El anuncio de un nuevo encuentro entre los representantes comerciales de Estados Unidos y China trajo alivio a los mercados, después de semanas de escalada en la batalla arancelaria que sostienen ambas potencias.

Ayer se informó que una delegación china liderada por el viceministro de Comercio, Wang Shouwen, viajará a EE.UU. el 22 y 23 de agosto para continuar con las conversaciones que permitan aliviar la tensión comercial bilateral.

Se trata de la cuarta reunión que mantendrán ambos países desde abril y tiene por objetivo poner fin, o al menos mitigar, la guerra comercial en la que se han involucrado ambos países este año.Se trata de una meta complicada, ya que ambos países han ido muy lejos con sus amenazas. Especialmente, el presidente de Estados Unidos, Donald Trump, que ha llegado a decir que estaría dispuesto a imponer aranceles a bienes chinos por un importe de hasta medio billón de dólares, esto es, todas las importaciones de China.

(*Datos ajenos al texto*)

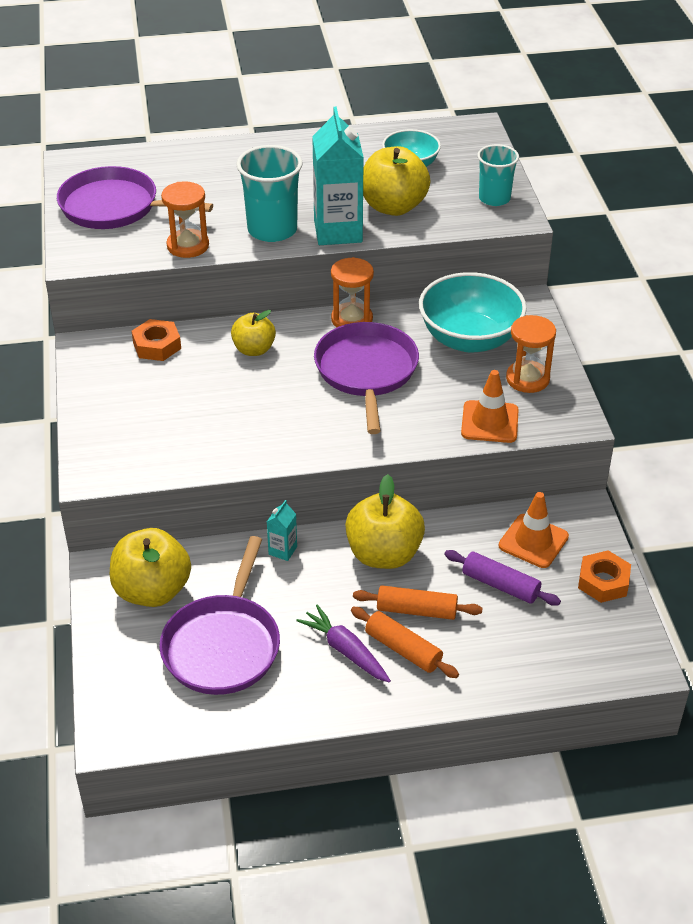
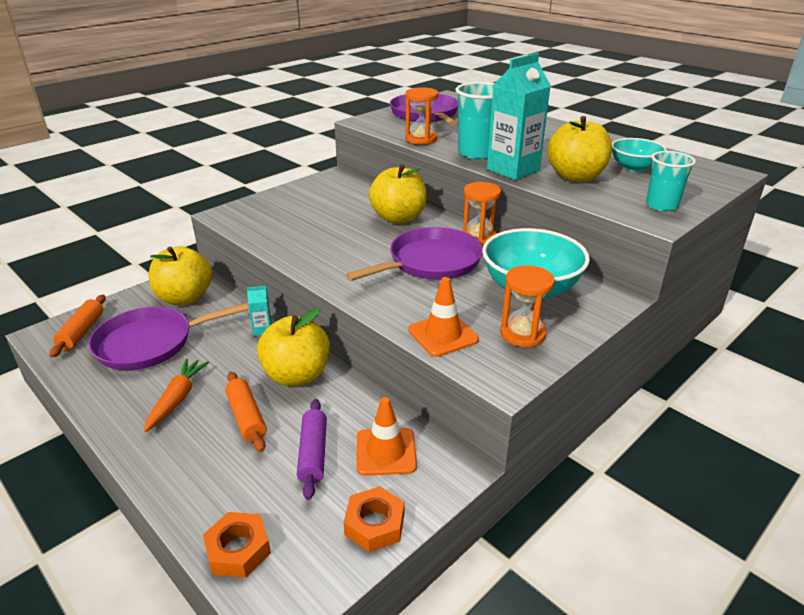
camera: 55 degrees right, 10 degrees down
(157, 346) = (362, 191): orange nut -> orange nut (238, 550)
(254, 349) = (398, 218): yellow apple -> yellow apple, size x1.63
(345, 650) = (177, 399): purple carrot -> orange carrot
(403, 649) = (197, 428): orange rolling pin -> orange rolling pin (82, 332)

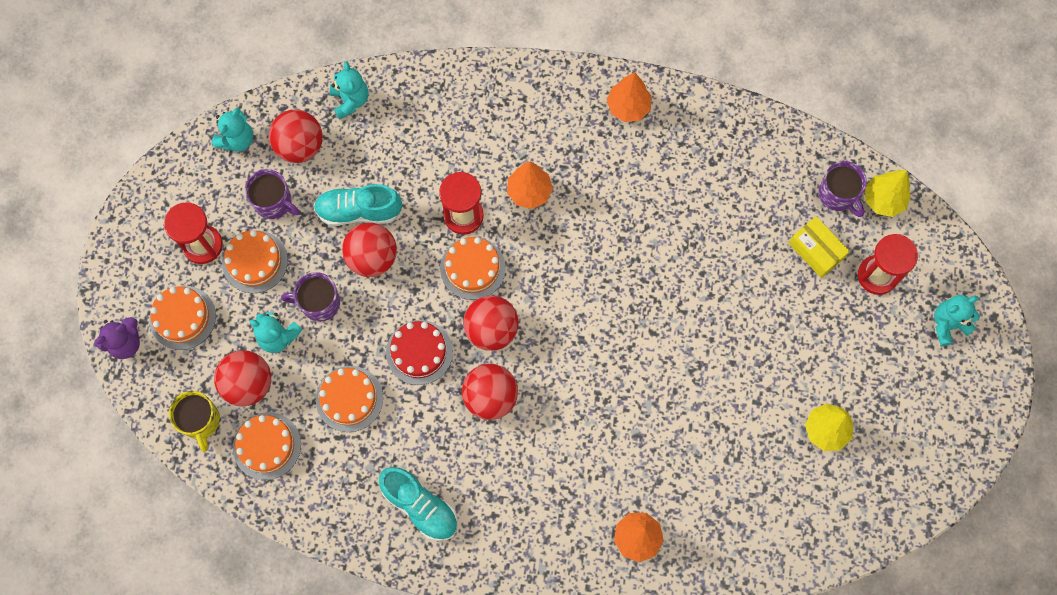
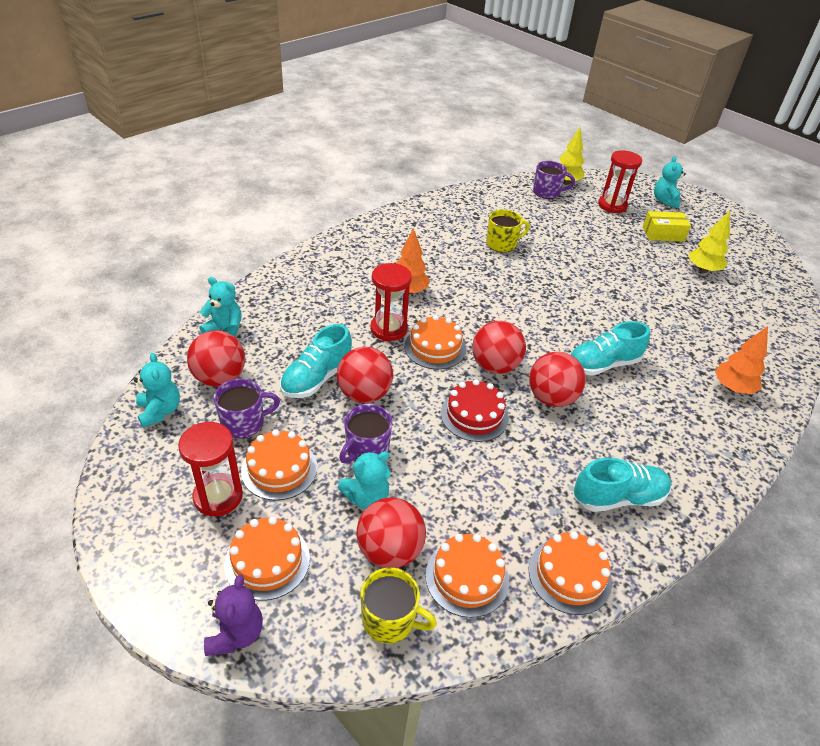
camera: 55 degrees left, 30 degrees down
(349, 399) = (474, 484): orange cake -> orange cake (569, 575)
(573, 414) = (603, 364): none -> turquoise shoe
(628, 107) = (401, 225): orange tree -> none
(685, 217) = (502, 244): none -> yellow mug
(816, 251) = (575, 215): yellow box -> yellow box (663, 234)

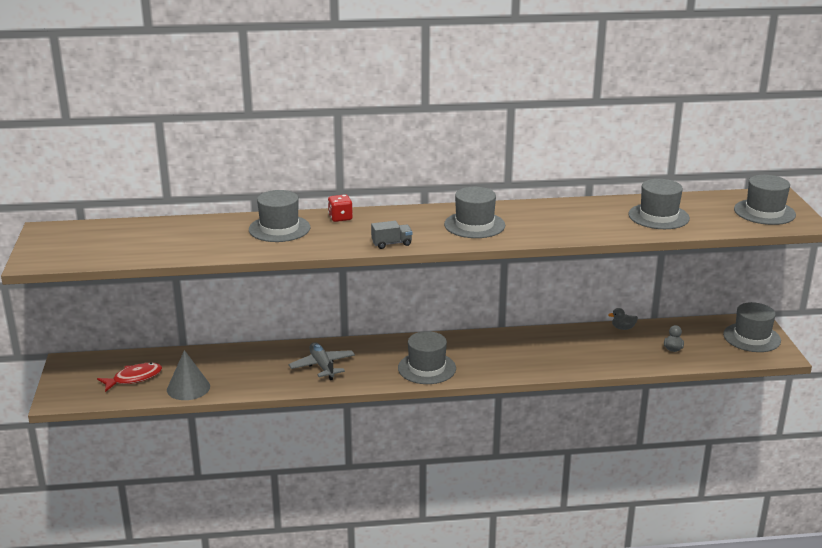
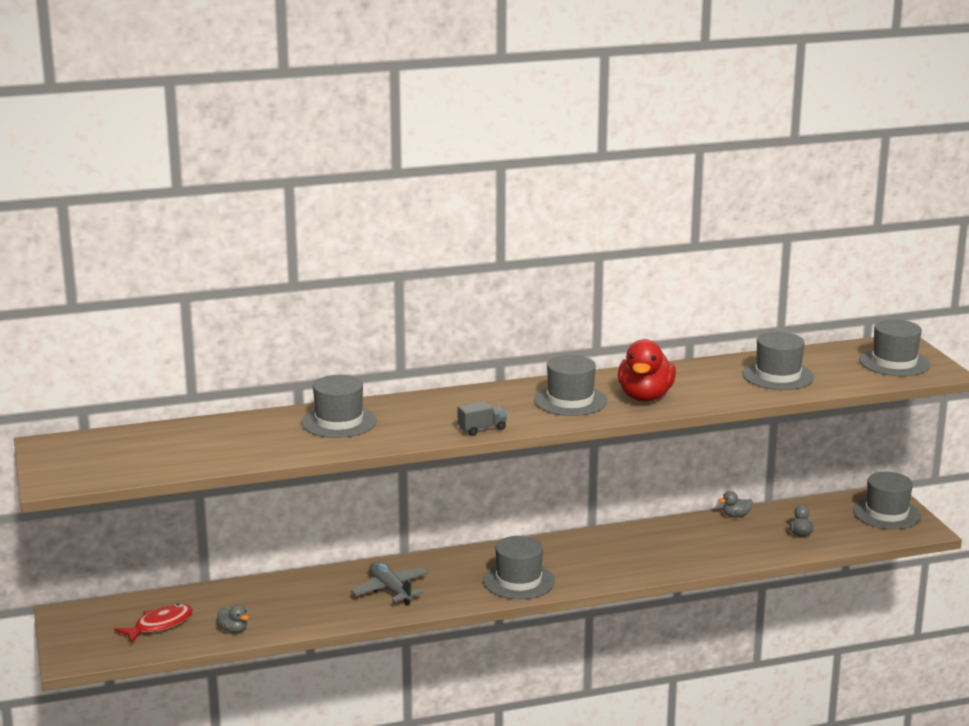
camera: 10 degrees left, 5 degrees down
(188, 388) = (233, 630): grey cone -> grey duck
(340, 218) = (407, 404): red dice -> none
(538, 226) = (645, 397): none -> red duck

Además, el mandatario estadounidense cree que es quien menos tiene que perder de una guerra comercial, ya que su país tiene un déficit comercial de 375.600 millones de dólares con China. Por otra parte, Beijing afirmó que "no acepta ninguna forma de proteccionismo comercial unilateral" y fijará aranceles de forma "recíproca" si Washington hace lo mismo.No obstante, Trump reprocha que su país está en desventaja por las facilidades que da el Estado chino a algunas de sus empresas y por la draconiana regulación del país asiático, que obliga a las compañías que quieren instalarse en él a ceder su tecnología a un socio local, por lo que entiende que sólo está "equilibrando el terreno de juego". De hecho, su objetivo real detrás de la imposición de aranceles sería forzar a China y a otros países a abrir completamente sus economías.